As shown in fig. 4, the gateway traffic migration apparatus 400 of the present embodiment includes: a detection module 401, an acquisition module 402 and a generation module 403.

Wherein the detection module 401 may be configured to migrate gateway data of the old gateway to the new gateway in response to detecting the gateway data migration instruction.

The acquisition module 402 may be configured to acquire the target cut flow information in response to determining that the gateway data migration is complete.

The generating module 403 may be configured to send the target tangential information to the tangential server, so that the tangential server generates and loads a configuration file based on the target tangential information.

In some optional manners of this embodiment, the detection module is further configured to perform data structure conversion on gateway data of the old gateway to obtain an API description file of the new gateway in response to determining that the data structures of the new gateway and the old gateway are not matched; based on the API description, the gateway data of the old gateway is migrated to the new gateway.

In some optional manners of this embodiment, the detection module is further configured to perform verification of the pre-release environment on the API description file; and responding to the verification passing, analyzing the API description file, and inserting the analysis result into a database of the new gateway.

In some optional manners of this embodiment, the apparatus further includes a verification module configured to verify a pre-release environment for the target tangential information; and transmitting the target tangential information to a tangential server in response to the verification passing.

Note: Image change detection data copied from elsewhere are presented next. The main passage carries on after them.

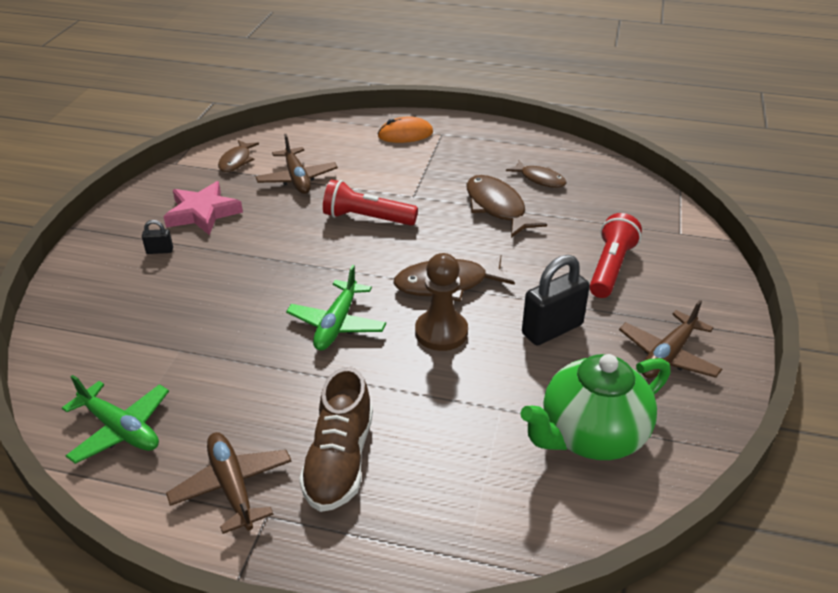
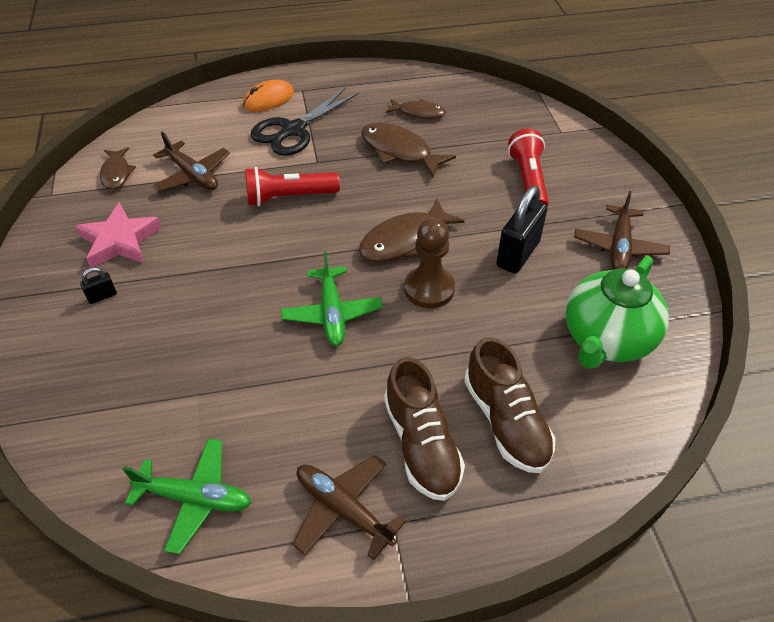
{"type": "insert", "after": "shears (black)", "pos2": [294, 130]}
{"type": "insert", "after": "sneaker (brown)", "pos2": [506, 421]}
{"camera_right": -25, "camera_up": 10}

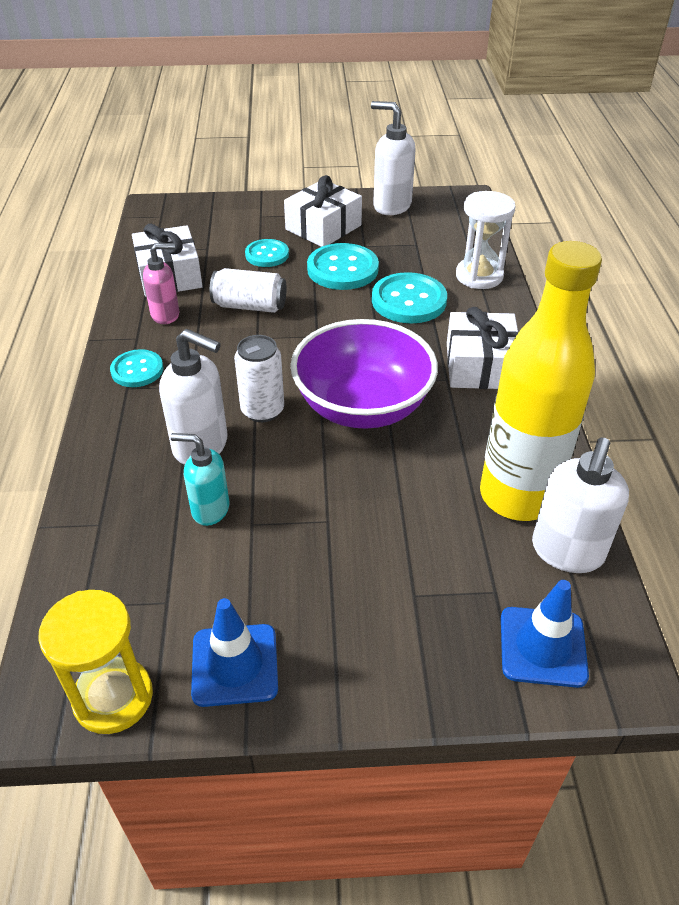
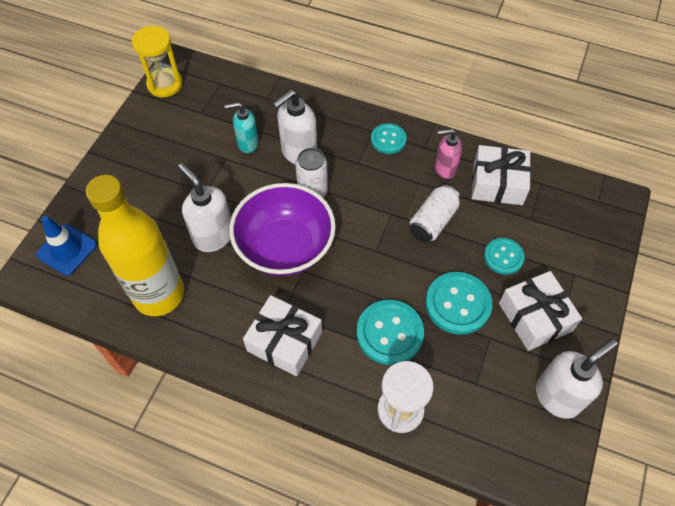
{"type": "rotate", "before": "soap pump (pink)", "pos1": [166, 315], "pos2": [444, 169], "turn": 75}
{"type": "rotate", "before": "soap pump (turquoise)", "pos1": [210, 509], "pos2": [247, 143], "turn": -135}
{"type": "delete", "before": "safety cone (royal blue)", "pos1": [235, 665]}
{"type": "move", "before": "soap pump (snow-white)", "pos1": [567, 552], "pos2": [213, 236]}
{"camera_right": 115, "camera_up": 15}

In some alternatives of this embodiment, the target tangential flow strategy may comprise at least one of: all flows into old gateway, all flows into new gateway, specified equipment number cut flow, white list IP cut flow, new and old gateway split flow percentage, cut flow according to time window.

With further reference to fig. 5, as an implementation of the method shown in the foregoing figures, the present application provides an embodiment of a gateway traffic migration apparatus, where an embodiment of the apparatus corresponds to the embodiment of the method shown in fig. 3, and the apparatus may be specifically applied to a tangential flow server.

As shown in fig. 5, the gateway traffic migration apparatus 500 of the present embodiment includes: a configuration module 501 and a loading module 502.

Wherein the configuration module 501 may be configured to generate a configuration file based on the target cut information in response to receiving the target cut information sent by the control cut server.

The loading module 502 may be configured to load a configuration file.

In some optional manners of this embodiment, the apparatus further includes a diversion module configured to determine, in response to obtaining the traffic to be migrated, a flow direction of the traffic to be migrated based on the specified instruction and the target Lua script.

With further reference to fig. 6a, one embodiment of a gateway traffic migration system is provided.

In this embodiment, the system includes a control tangential server 601 and a tangential server 602.

Wherein the tangential server 601 is controlled to perform the gateway traffic migration method as described in the above embodiment 2. The tangential server 602 is configured to perform the gateway traffic migration method described in embodiment 3 above.

It should be understood that the control of the tangential servers 601 in fig. 6a, the number of tangential servers 602 is merely illustrative. There may be any number of control and cut servers, as desired for implementation.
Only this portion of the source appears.